I do think we need to move beyond this idea of Bitcoin being some kind of elegant embodiment of natural mathematical law. It just ain't so. 

Every time miners and nodes ignore a block that creates >formula() coins that's a majority vote on a controversial political matter, as evidenced by the disagreement with mainstream economics and that it's one of the most common things for alt coins to change. Indeed Satoshi's chosen inflation formula is a highly political statement on the value of inflation - he could have programmed Bitcoin to inflate forever and avoided a whole area of politics, but he chose not to.

So please, let's agree to accept that Bitcoin is ultimately just a piece of software that encodes rules helping us run our little community in some specific ways. It's not physics and we should believe our own hype by pretending it is.

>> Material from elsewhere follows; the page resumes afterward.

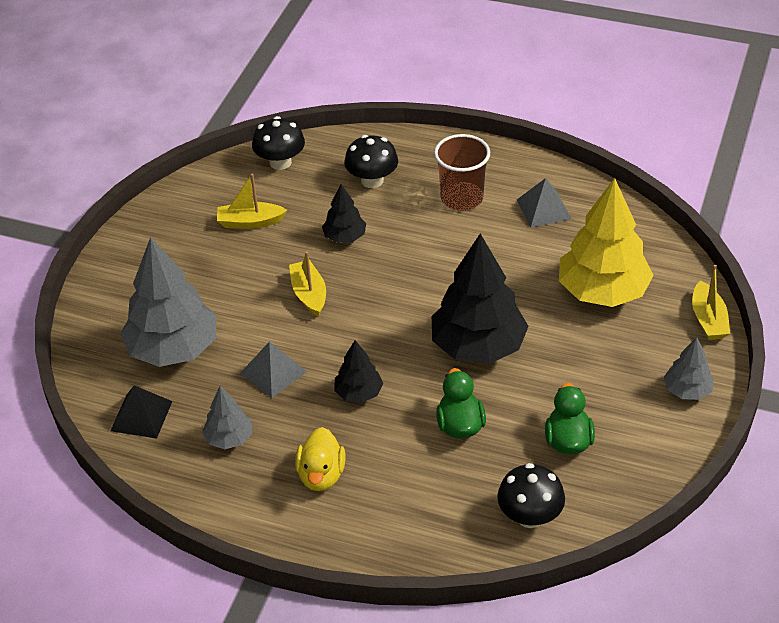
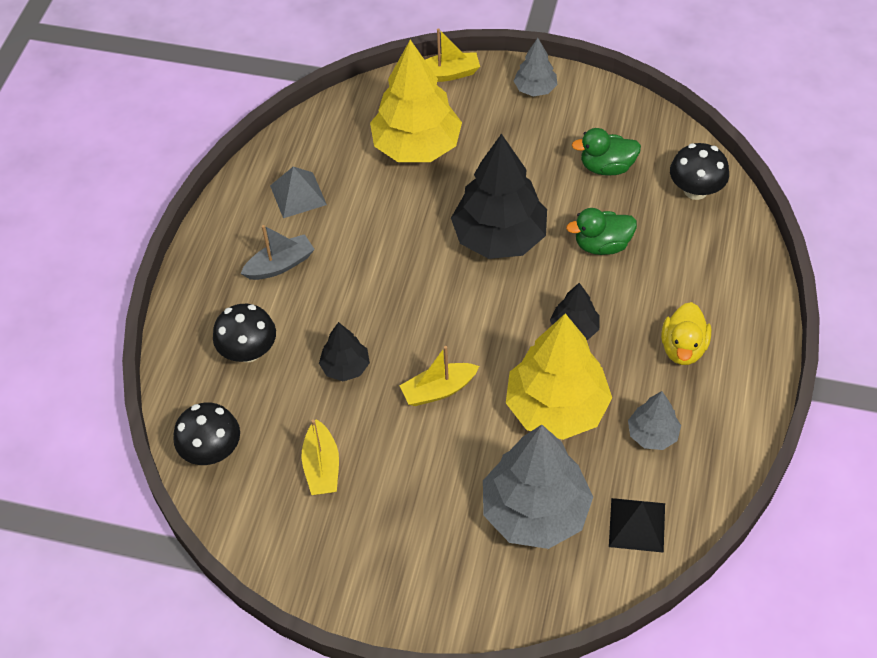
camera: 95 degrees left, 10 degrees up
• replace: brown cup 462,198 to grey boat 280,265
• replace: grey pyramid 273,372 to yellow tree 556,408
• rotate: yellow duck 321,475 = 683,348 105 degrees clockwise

On Mon, Apr 28, 2014 at 11:41 PM, Adam Back <adam@cypherspace.org> wrote:
I think the reason that it would likely work out badly is that its not
provable, and so no consensus rule can be constructed requiring proof, so
then it risks devolving to a political decision.

It's the other way around. If miners decide to fork the chain then that leaves no proof (beyond the old blocks, which could have been a natural fork - there's no way to know - and nodes don't want to keep them around anyway). If they explicitly vote to get the same effect but without actually forking, it leaves a proof in the form of the votes in the coinbase that can be seen afterwards.
 
Step 3: Finney attackers vote down other pools to make the point.

It only works if the majority of hashpower is controlled by attackers, in which case Bitcoin is already doomed. So it doesn't matter at that point.